Today a Chicago Sun Times online column commended Mayor Daley's decision to not support having a statue of Walter Payton at Soldier Field. I say this has more to do with political posturing than it does a credible basis to keep the icon of the Bears away from Soldier Field.
The columnist noted that, "Too often, veterans feel they are forgotten by their country. Too often they are right. Let's not give them another reason to feel that way again." There are a few problems with this. 1st the reason veterans feel forgotten is Politicians have historicaly failed to keep their promises to them; rather, using them only for political gain. 2nd, a feeling of being forgotten has far more to do with general apathy of people. An issue that the existence of a statue or no statue will not decide. We have Memorial day and Veteran's day, and there are some local events, but as a whole it has become just a day people use as a vacation.
The fact is Soldier's Field is still a sport's venue. It is the home of the Chicago Bears. Placing a statue on the premises will not be an insult to veterans. The memorials that line the mall in Washington DC are not disrespected because there are vendors on every corner, or people throwing frisbees, or using the trail to jog etc... Now I am not saying one should but the Payton figure in same area as the memorials in Soldier Field, but placing it among the colonnades or as you enter the stadium would be appropriate.
Sweetness poured out his soul, sweat, and blood on this field, and it is appropriate that he be recognized at the same place he gave his all. Something he gave not only to his teams, and his fans, but to the community. A man who did not just provide lip service, but advocated on behalf of kids and those in needs to include a charity that donates toys.
Many may recall the story of how when he received a request for an autographed photo for a terminally ill child. He didn't mail it; rather, he showed up at their door, met with the boy, and gave him an autographed ball. The child lost the battle with his disease, as Walter would later lose a similar battle. But this child knew that the man named sweetness cared, and gave a part of himself. Fitting, the boy's family had that football in the casket he was buried in.
Walter's fixture will not soil the memory of veterans or the spirit of soldier field. Rather it is the very essence of it. The mayor was correct when he said "after all it is called soldier field" for a reason, unfortunately he only looked at one word. The fact is the 2nd word is "field" and this fact should not be ignored.
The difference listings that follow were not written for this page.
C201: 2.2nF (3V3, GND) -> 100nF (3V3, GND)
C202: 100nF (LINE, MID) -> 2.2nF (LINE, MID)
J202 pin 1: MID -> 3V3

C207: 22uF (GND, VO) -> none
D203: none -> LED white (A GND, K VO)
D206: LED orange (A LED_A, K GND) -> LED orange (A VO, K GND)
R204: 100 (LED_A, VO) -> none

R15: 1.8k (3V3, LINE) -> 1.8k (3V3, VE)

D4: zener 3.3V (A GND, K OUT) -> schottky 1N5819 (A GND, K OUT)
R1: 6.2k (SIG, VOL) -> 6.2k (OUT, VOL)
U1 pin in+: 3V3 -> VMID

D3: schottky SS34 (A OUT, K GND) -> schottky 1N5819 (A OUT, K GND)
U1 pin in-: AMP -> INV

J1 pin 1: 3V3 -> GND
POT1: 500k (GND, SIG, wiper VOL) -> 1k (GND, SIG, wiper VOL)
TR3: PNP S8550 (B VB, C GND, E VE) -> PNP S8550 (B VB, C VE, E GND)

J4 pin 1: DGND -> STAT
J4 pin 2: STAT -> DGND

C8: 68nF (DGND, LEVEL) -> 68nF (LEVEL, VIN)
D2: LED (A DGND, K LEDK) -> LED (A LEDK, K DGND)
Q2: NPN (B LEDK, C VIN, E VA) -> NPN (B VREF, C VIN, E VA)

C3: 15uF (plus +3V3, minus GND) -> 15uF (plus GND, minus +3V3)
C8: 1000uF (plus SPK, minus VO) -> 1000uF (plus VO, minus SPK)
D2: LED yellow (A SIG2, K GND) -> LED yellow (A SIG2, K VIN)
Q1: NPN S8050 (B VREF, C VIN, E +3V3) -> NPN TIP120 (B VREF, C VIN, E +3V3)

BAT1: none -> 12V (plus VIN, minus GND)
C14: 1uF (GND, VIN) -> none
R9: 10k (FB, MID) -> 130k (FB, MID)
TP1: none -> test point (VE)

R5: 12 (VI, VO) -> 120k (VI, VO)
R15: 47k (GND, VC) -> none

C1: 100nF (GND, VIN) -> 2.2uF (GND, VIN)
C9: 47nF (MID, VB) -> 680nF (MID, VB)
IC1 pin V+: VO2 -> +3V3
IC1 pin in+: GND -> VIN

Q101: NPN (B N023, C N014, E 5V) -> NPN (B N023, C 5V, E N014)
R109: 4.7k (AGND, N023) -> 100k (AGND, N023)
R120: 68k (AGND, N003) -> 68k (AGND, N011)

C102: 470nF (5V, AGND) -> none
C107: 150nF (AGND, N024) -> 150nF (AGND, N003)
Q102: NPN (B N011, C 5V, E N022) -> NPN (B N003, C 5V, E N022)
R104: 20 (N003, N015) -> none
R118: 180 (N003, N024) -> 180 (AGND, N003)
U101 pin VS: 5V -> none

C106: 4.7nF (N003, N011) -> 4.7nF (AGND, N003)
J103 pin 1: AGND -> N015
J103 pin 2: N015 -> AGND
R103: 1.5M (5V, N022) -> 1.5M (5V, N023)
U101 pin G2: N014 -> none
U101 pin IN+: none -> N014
It is where sweetness gave it all and now we should allow something to be given back.
How about invititing veterans or active duty members on the day the statue is revealed. Or to allow one of them (instead of a political figure) to be the one to cut the ribbon or pour the concrete. Allow it to become a fundraiser to support veterans.
In the end, #34 (not 33 Mayor Daley- for those who don't recall his lapse as a commissioner when the city named Nov 6th to Sweetness's memory). He is the spirit and soul of Chicago and that memory should be at Soldier Field.